When all started getting out of control I gave a second thought and wondered if it would be good to write down this in shell script ship it along with debcargo and use the script Rust program. This would satisfy my need but I would need to ship additional script along with debcargo which I was not really happy with.

Then a search on crates.io revealed subprocess, a crate designed to be similar with subprocess module from Python!. Though crate is not highly downloaded it still looked promising, especially the trait implements a trait called BitOr which allows use of | operator to chain the commands. Additionally it allows executing full shell commands without need of additional chaining of argument which was done above snippet. End result a much simplified easy to read and correct function which does what was needed.

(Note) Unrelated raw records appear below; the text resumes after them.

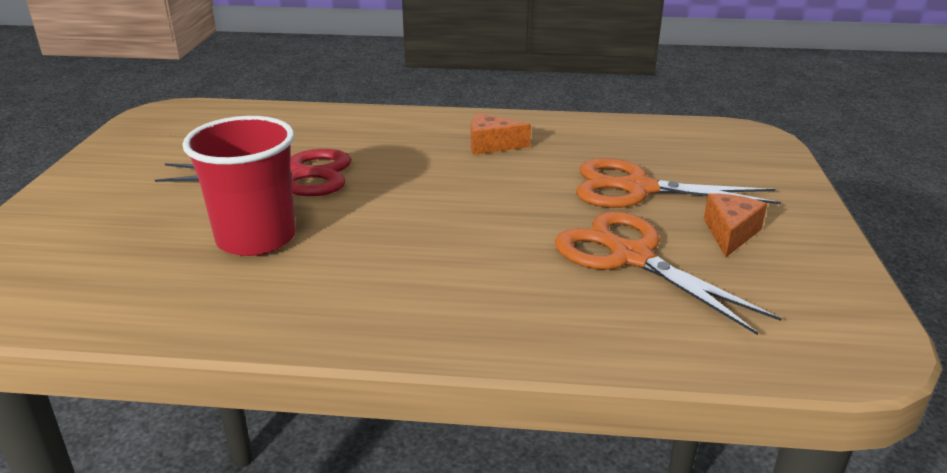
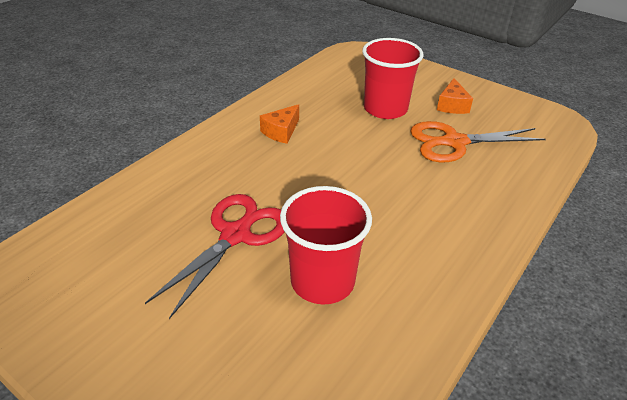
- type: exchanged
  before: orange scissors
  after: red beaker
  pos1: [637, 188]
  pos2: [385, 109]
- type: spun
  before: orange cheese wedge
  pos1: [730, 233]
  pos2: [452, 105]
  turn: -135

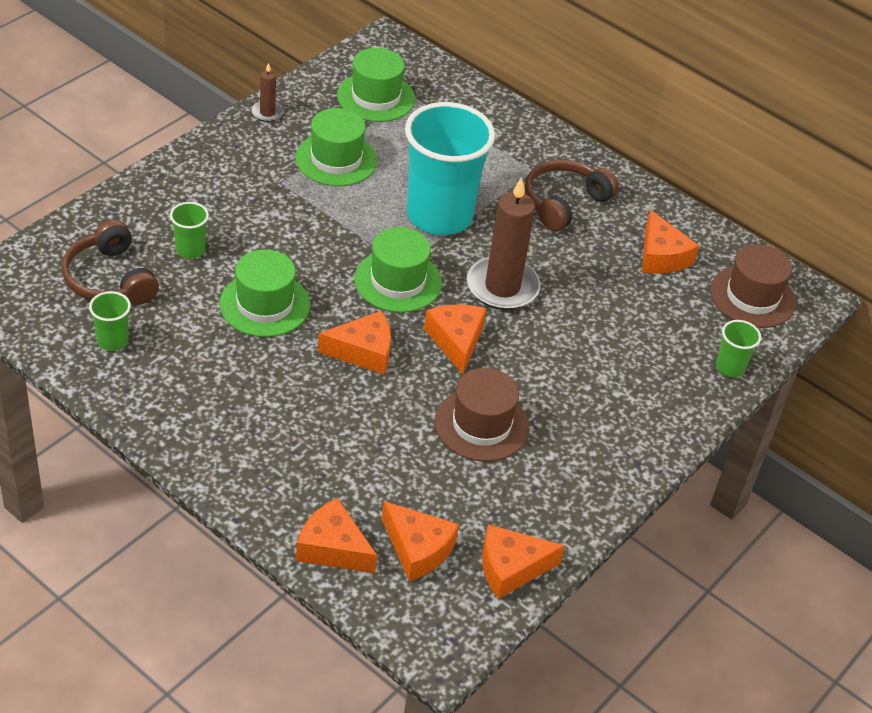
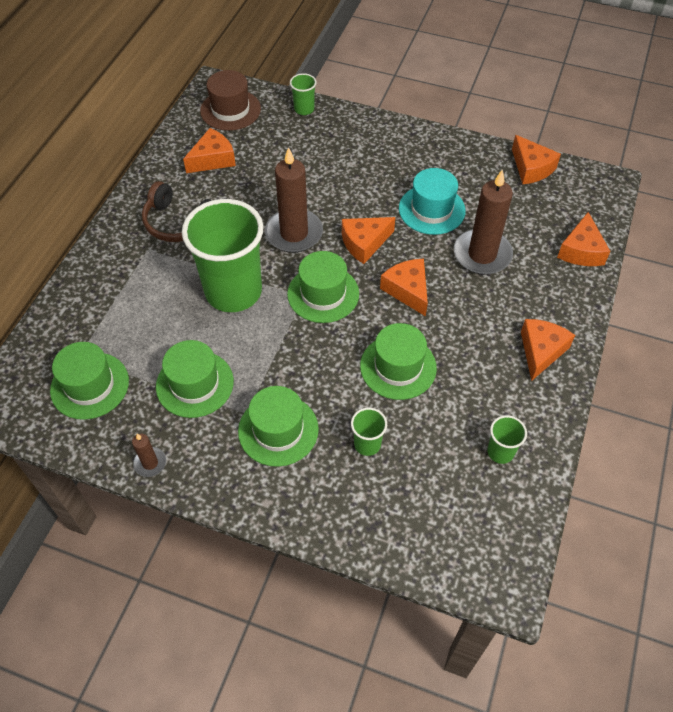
- type: colour
  before: teal beaker
  after: green beaker
  pos1: [439, 216]
  pos2: [233, 291]
- type: appeared
  after: green hat
  pos2: [278, 430]
- type: colour
  before: dark brown hat
  after: teal hat
  pos1: [481, 425]
  pos2: [431, 209]
- type: appeared
  after: dark brown wax candle
  pos2: [482, 254]
- type: relocated
  before: orange cheese wedge
  pos1: [417, 549]
  pos2: [541, 351]
- type: missing
  before: dark brown headphones
  pos1: [110, 279]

Below is the function I wrote to extract copyright information from git repo.

fn copyright_fromgit(repo: &str) -> Result<Vec<String>> {
    let tempdir = TempDir::new_in(".", "debcargo")?;
    Exec::shell(OsStr::new(format!("git clone --bare {} {}",
                                repo,
                                tempdir.path().to_str().unwrap())
                              .as_str())).stdout(subprocess::NullFile)
                              .stderr(subprocess::NullFile)
                              .popen()?;

    let author_process = {
         Exec::shell(OsStr::new("git log --format=\"%an <%ae>\"")).cwd(tempdir.path()) |
         Exec::shell(OsStr::new("sort -u"))
     }.capture()?;
    let authors = author_process.stdout_str().trim().to_string();
    let authors: Vec<&str> = authors.split('\n').collect();
    let mut notices: Vec<String> = Vec::new();
    for author in &authors {
        let reverse_command = format!("git log --author=\"{}\" --format=%ad --date=format:%Y \
                                    --reverse",
                                   author);
        let command = format!("git log --author=\"{}\" --format=%ad --date=format:%Y",
                           author);
        let first = {
             Exec::shell(OsStr::new(&reverse_command)).cwd(tempdir.path()) |
             Exec::shell(OsStr::new("head -n1"))
         }.capture()?;

         let latest = {
             Exec::shell(OsStr::new(&command)).cwd(tempdir.path()) | Exec::shell("head -n1")
         }.capture()?;

        let start = i32::from_str(first.stdout_str().trim())?;
        let end = i32::from_str(latest.stdout_str().trim())?;
        let cnotice = match start.cmp(&end) {
            Ordering::Equal => format!("{}, {}", start, author),
            _ => format!("{}-{}, {}", start, end, author),
        };

        notices.push(cnotice);
    }

    Ok(notices)
}

Of course it is not as short as the shell or probably Python code, but that is fine as Rust is system level programming language (which is intended to replace C/C++) and doing complex Shell code (complex due to need of shell pipelines) in approximately 50 lines of code in safe and secure way is very much acceptable. Besides code is as much readable as a plain shell snippet thanks to the | operator implemented by subprocess crate.